Dr Morgane Andrieu, recently joined MOLA as a Trainee Roman Pottery specialist, was invited to return to the Sorbonne University, where she studied, for a one-day meeting on Cultural and Heritage Careers. Morgane was able to share with current PhD students her experience of working at MOLA, which she writes about in this blog.

The meeting, organised by the Training and Careers department of the university in partnership with Sorbonne's graduate school of Art History and Archaeology, took place in the heart of Paris, in the famous Campus des Cordeliers.

As a former PhD student of this top-ranking French university, I was invited alongside nine other speakers to present on the benefits of our PhD training and how it helped us along our chosen career paths. The day was an opportunity for all the current PhD students and recent graduates to ask questions of the speakers.

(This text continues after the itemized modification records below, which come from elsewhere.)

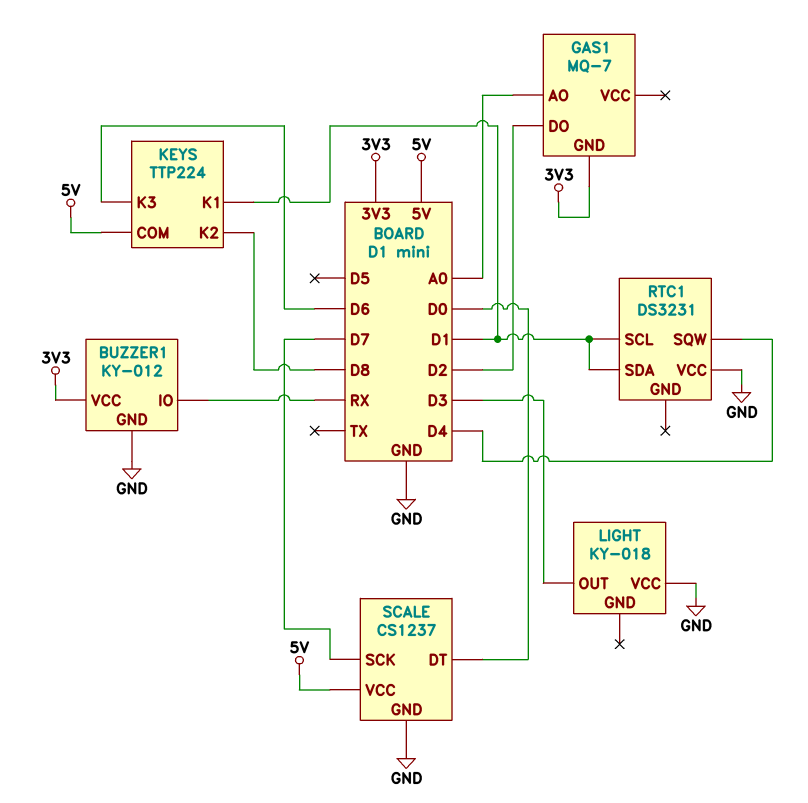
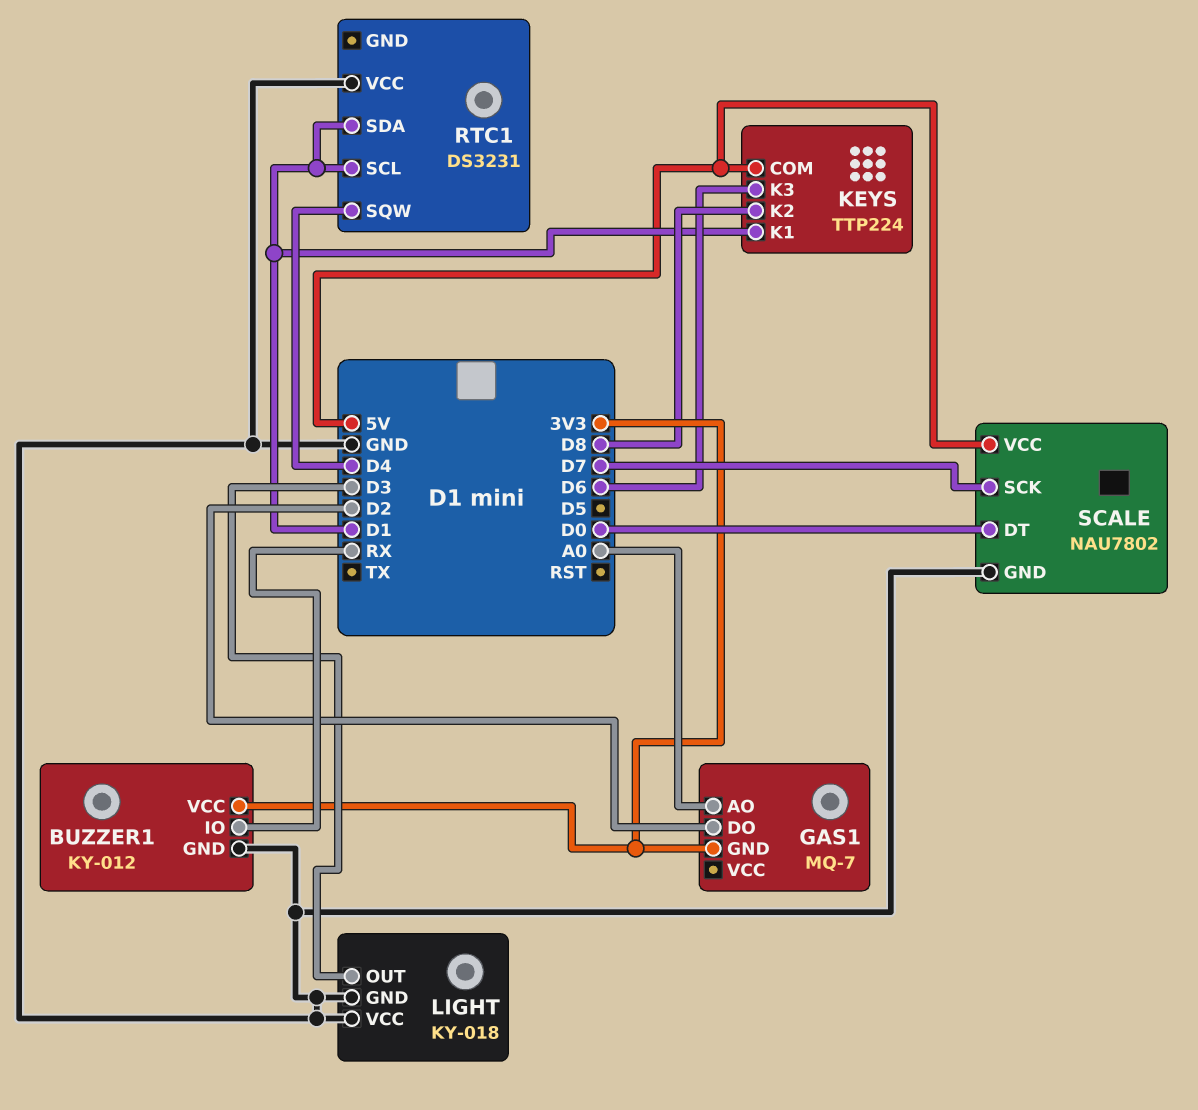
LIGHT pin GND: none -> GND
SCALE: CS1237 -> NAU7802

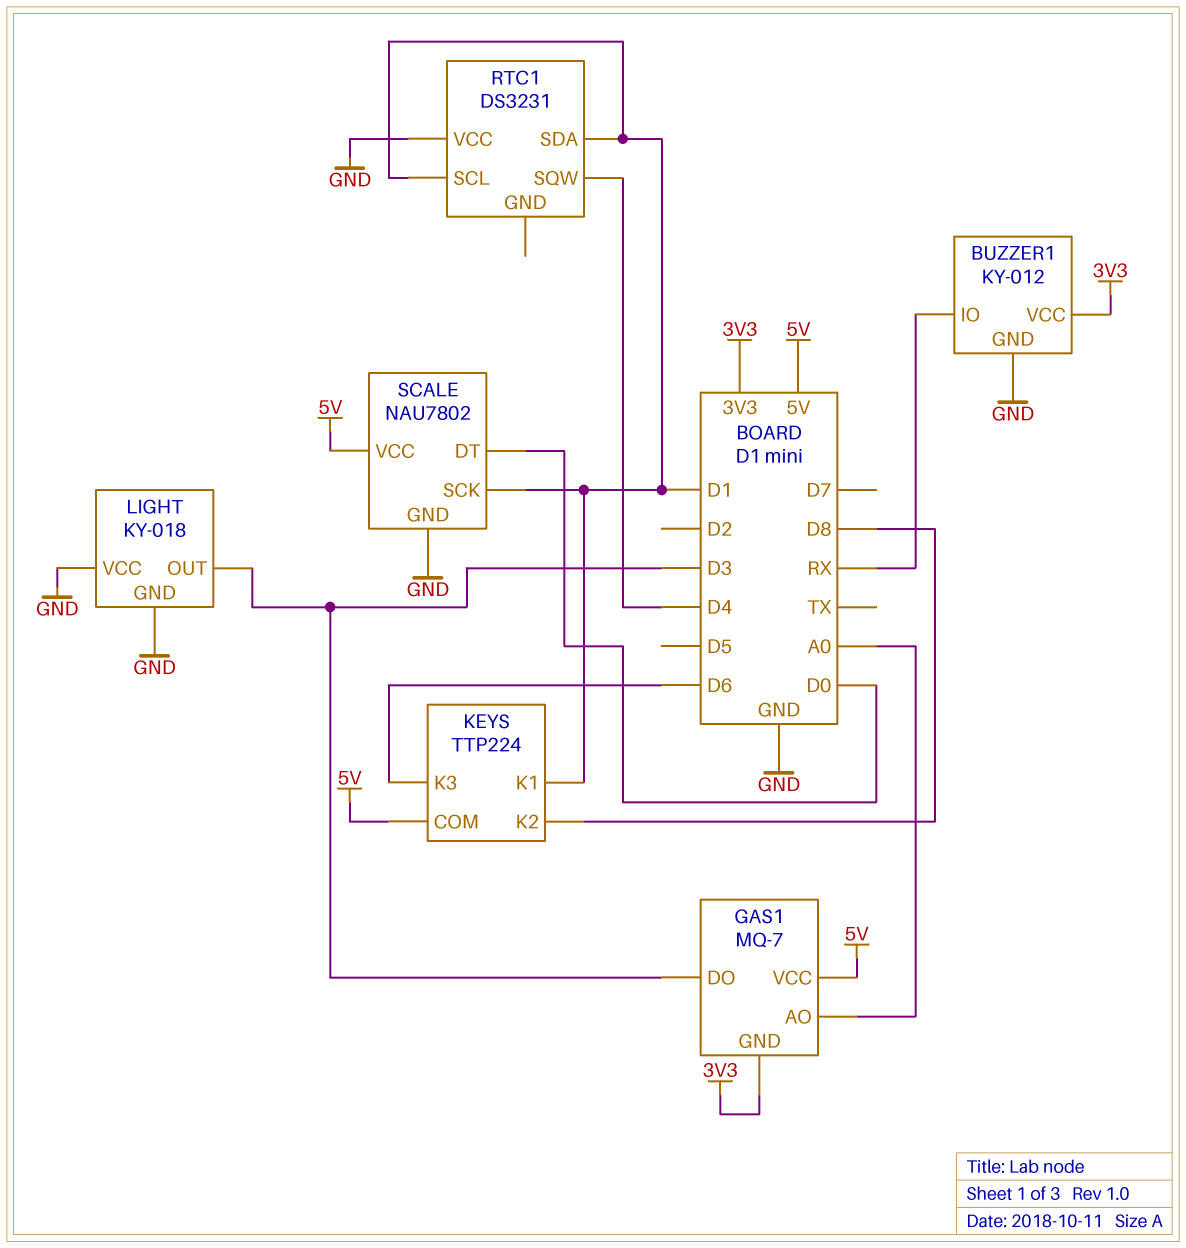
GAS1 pin DO: D2 -> D3
GAS1 pin VCC: none -> 5V
SCALE pin SCK: D7 -> D1

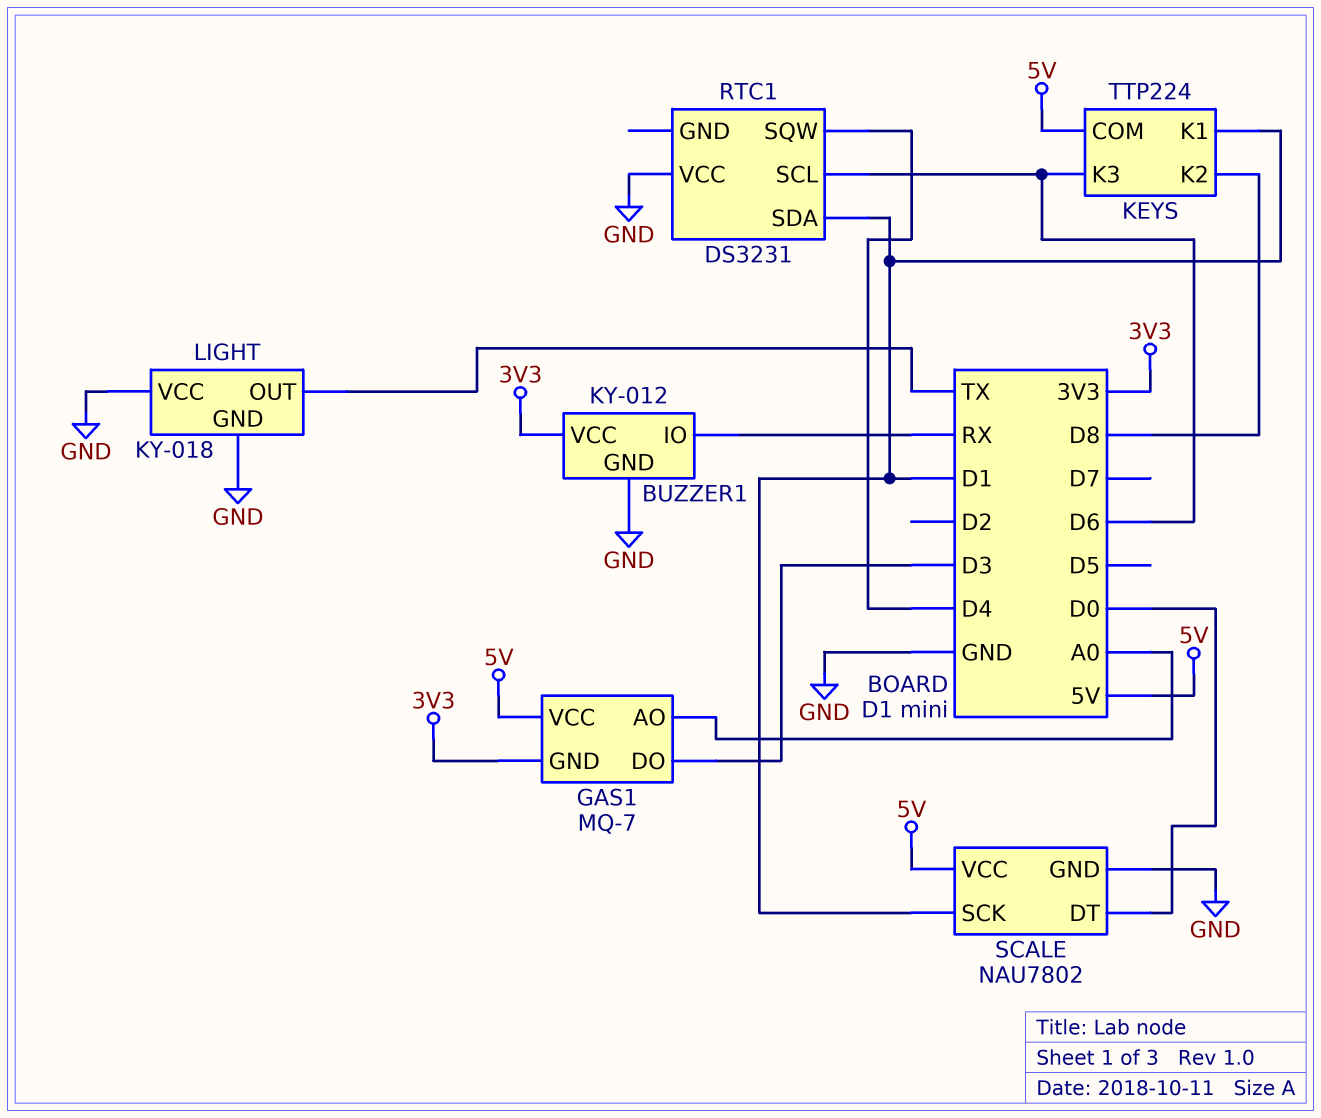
LIGHT pin OUT: D3 -> TX
RTC1 pin SCL: D1 -> D6

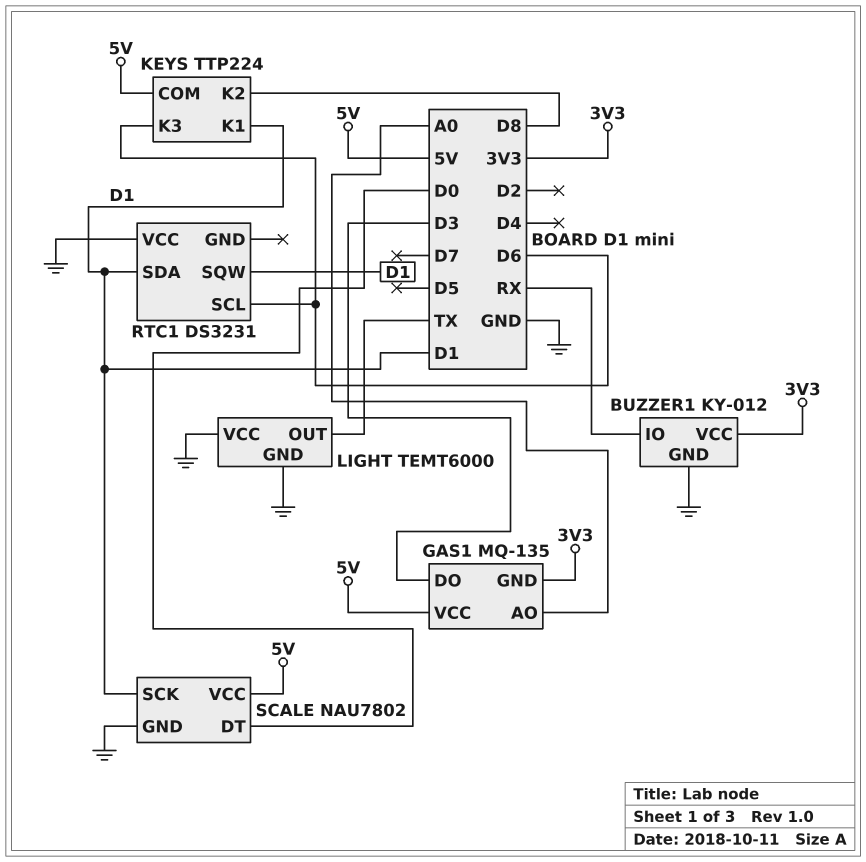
GAS1: MQ-7 -> MQ-135
LIGHT: KY-018 -> TEMT6000
RTC1 pin SQW: D4 -> D1

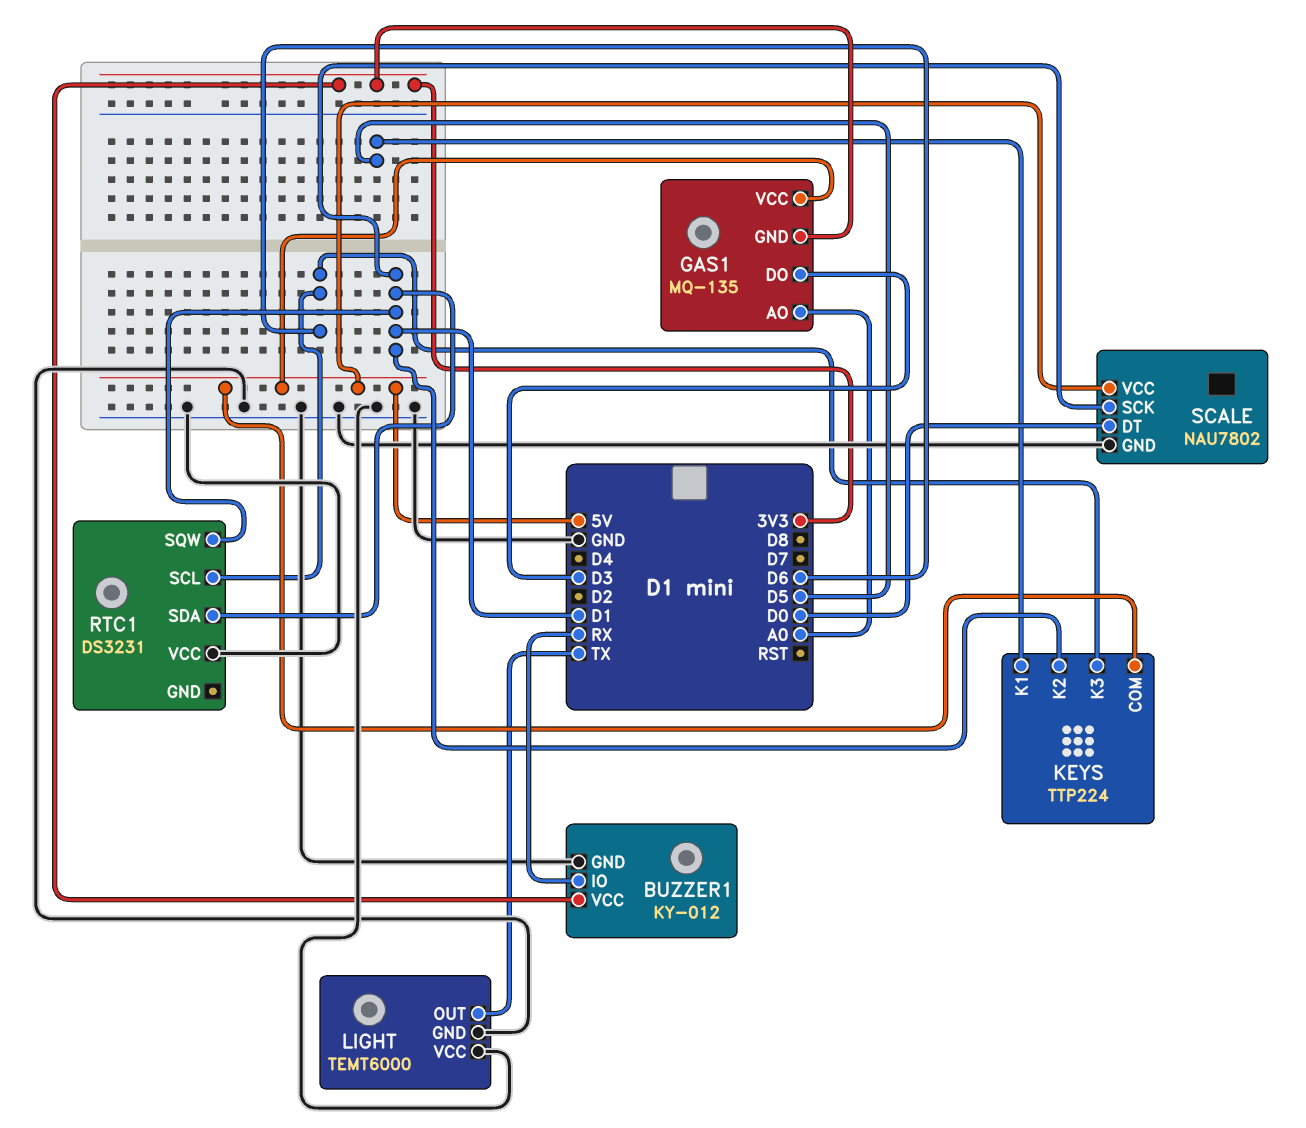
KEYS pin K1: D1 -> D5
KEYS pin K2: D8 -> D1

My detailed PhD study of graffiti on Roman-period ceramics has been a useful specialist skill that has complimented the current research tasks I am undertaking at MOLA: identifying, dating and recording assemblages of Roman pottery. This work has enabled me to view the results of my PhD within a different context (ie another province).

Working at MOLA has been a great experience and a rare opportunity to develop my profile internationally. The high standard of training I am receiving as a trainee specialist in Roman Pottery is something I would readily recommend in order to bolster anyone’s academic profile. The intensity of archaeological work in London, as well as the experience of working for a large organisation, is the basis for a dynamic research programme based on a solid foundation of knowledge.